Description of problem: If a ifcfg-* file read by NetworkManager lacks the IPV6INIT setting, this is interpreted to have an implicit value of "no". This makes NetworkManager not activate IPv6 on the interface, and in the case of an IPv6-only network, fail to activate the connection completely. This is inconsistent with the defaults used elsewhere. If there is no ifcfg file at all for the network interface being activated, NM will activate IPv6. If it creates a new ifcfg file when connecting to a new network (for example a wireless network), it will contain the value IPV6INIT=yes. Version-Release number of selected component (if applicable): NetworkManager-0.9.4.0-9.git20120521.fc17.x86_64 How reproducible: 100% Steps to Reproduce: 1. Attempt to connect to an IPv6-only network using an ifcfg file that does not contain the IPV6INIT setting (see below for an example). Actual results: The connection activation fails.
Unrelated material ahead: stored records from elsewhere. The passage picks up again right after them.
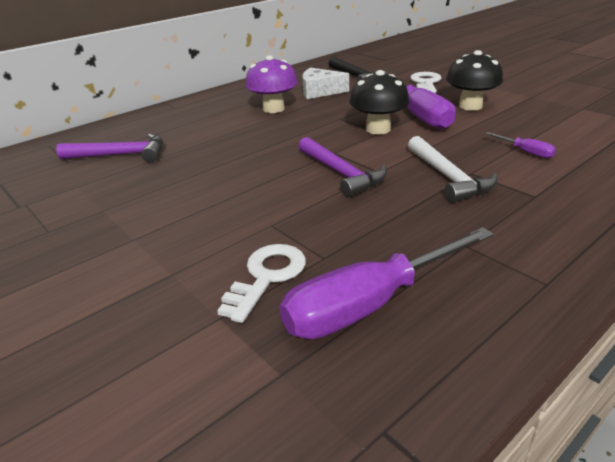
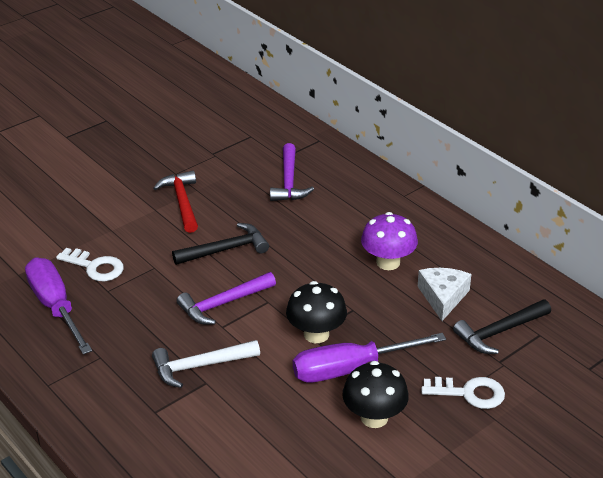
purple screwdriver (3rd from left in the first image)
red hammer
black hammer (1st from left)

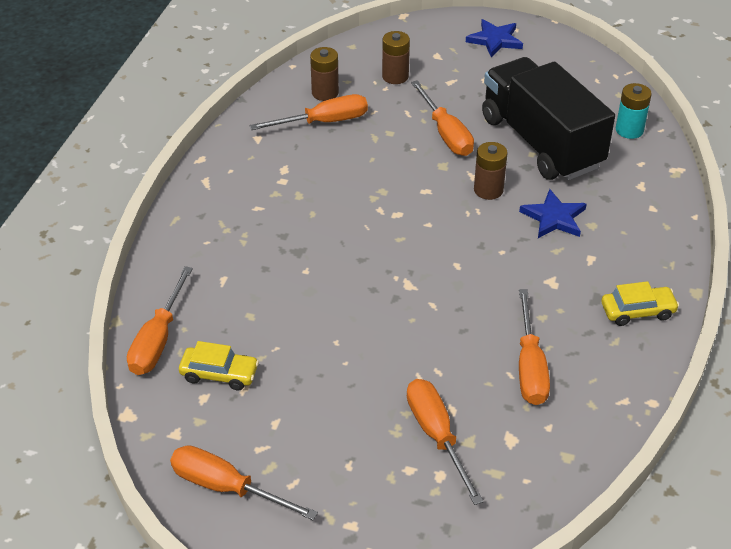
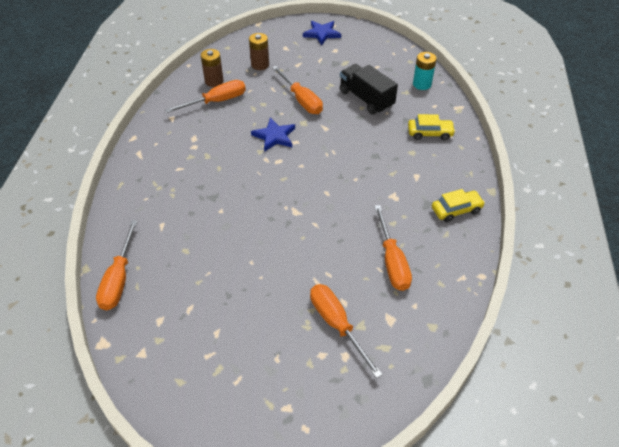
orange screwdriver (2nd from left in the first image)
yellow car (1st from left)
brown battery (3rd from left in the first image)
black truck
blue star (1st from left)

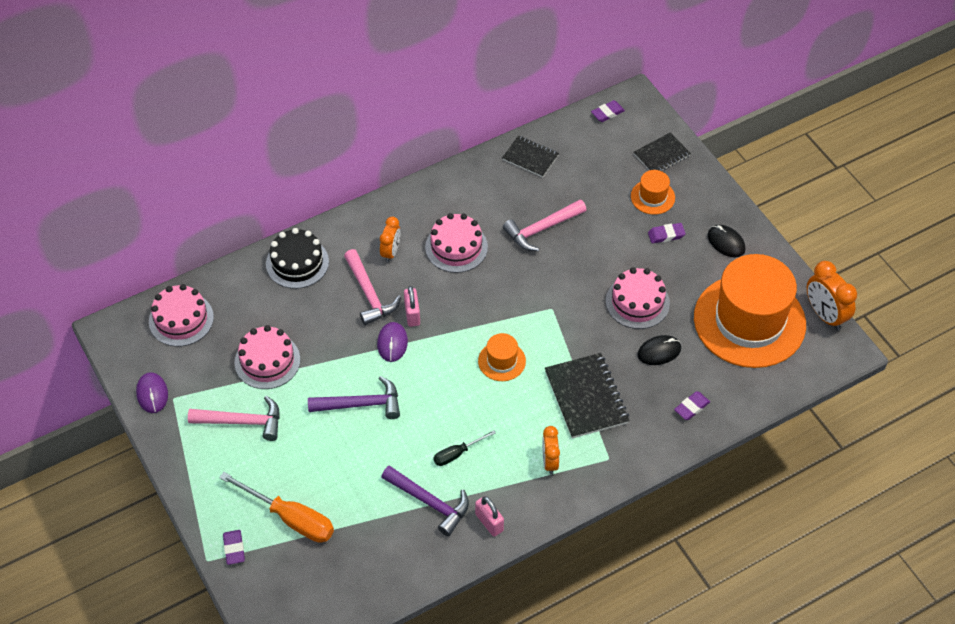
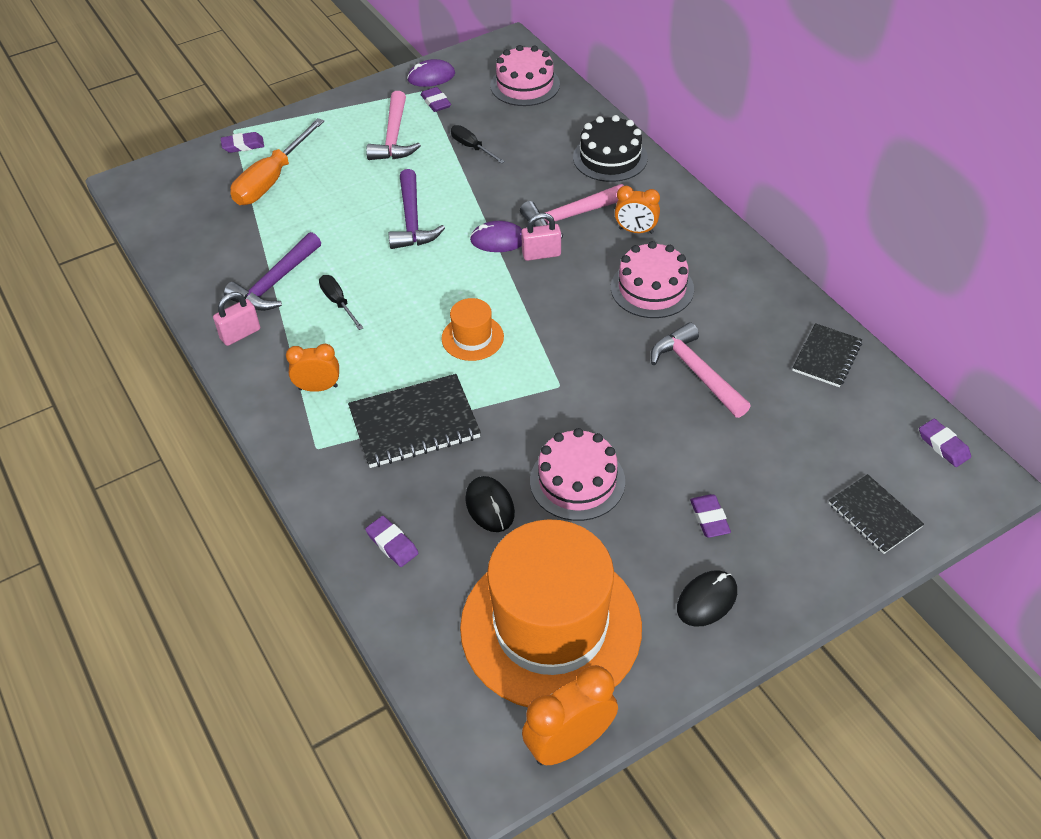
black screwdriver (2nd from left)
orange hat (2nd from left in the first image)
purple eraser (3rd from left)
Expected results: The connection activation should succeed. Additional info: Recent versions of Anaconda creates initial ifcfg-files that looks something like this during installation: UUID="6d68539e-4a58-491e-b0ee-36d435a886dc" NM_CONTROLLED="yes" HWADDR="00:1D:60:48:F5:9E" BOOTPROTO="dhcp" DEVICE="em1" ONBOOT="yes" Note the lack of IPV6INIT=yes. This prevents an freshly installed Fedora system from connecting to an IPv6-only network out of the box. This is a release-blocking problem, cf. <http://lists.fedoraproject.org/pipermail/test/2012-March/106054.html>. Also see the related Anaconda bug report: <https://bugzilla.redhat.com/show_bug.cgi?id=830434>.
I sent a patch to the NM mailing list about a year ago that changes NM's interpretation of the lack of IPV6INIT settings in ifcfg files, it ought to fix this problem: https://mail.gnome.org/archives/networkmanager-list/2011-August/msg00062.html Tore
ifcfg-rh has to interpret the config files the same way the non-NetworkManager-based networking scripts do. (That's its entire reason for existing.) Those scripts only configure IPv6 if "IPV6INIT=yes" is present, so NM must do so as well. To the extent that this is "inconsistent with the defaults used elsewhere", that's anaconda's fault for writing the file that way, and anaconda should be fixed, as you noted in your other bug.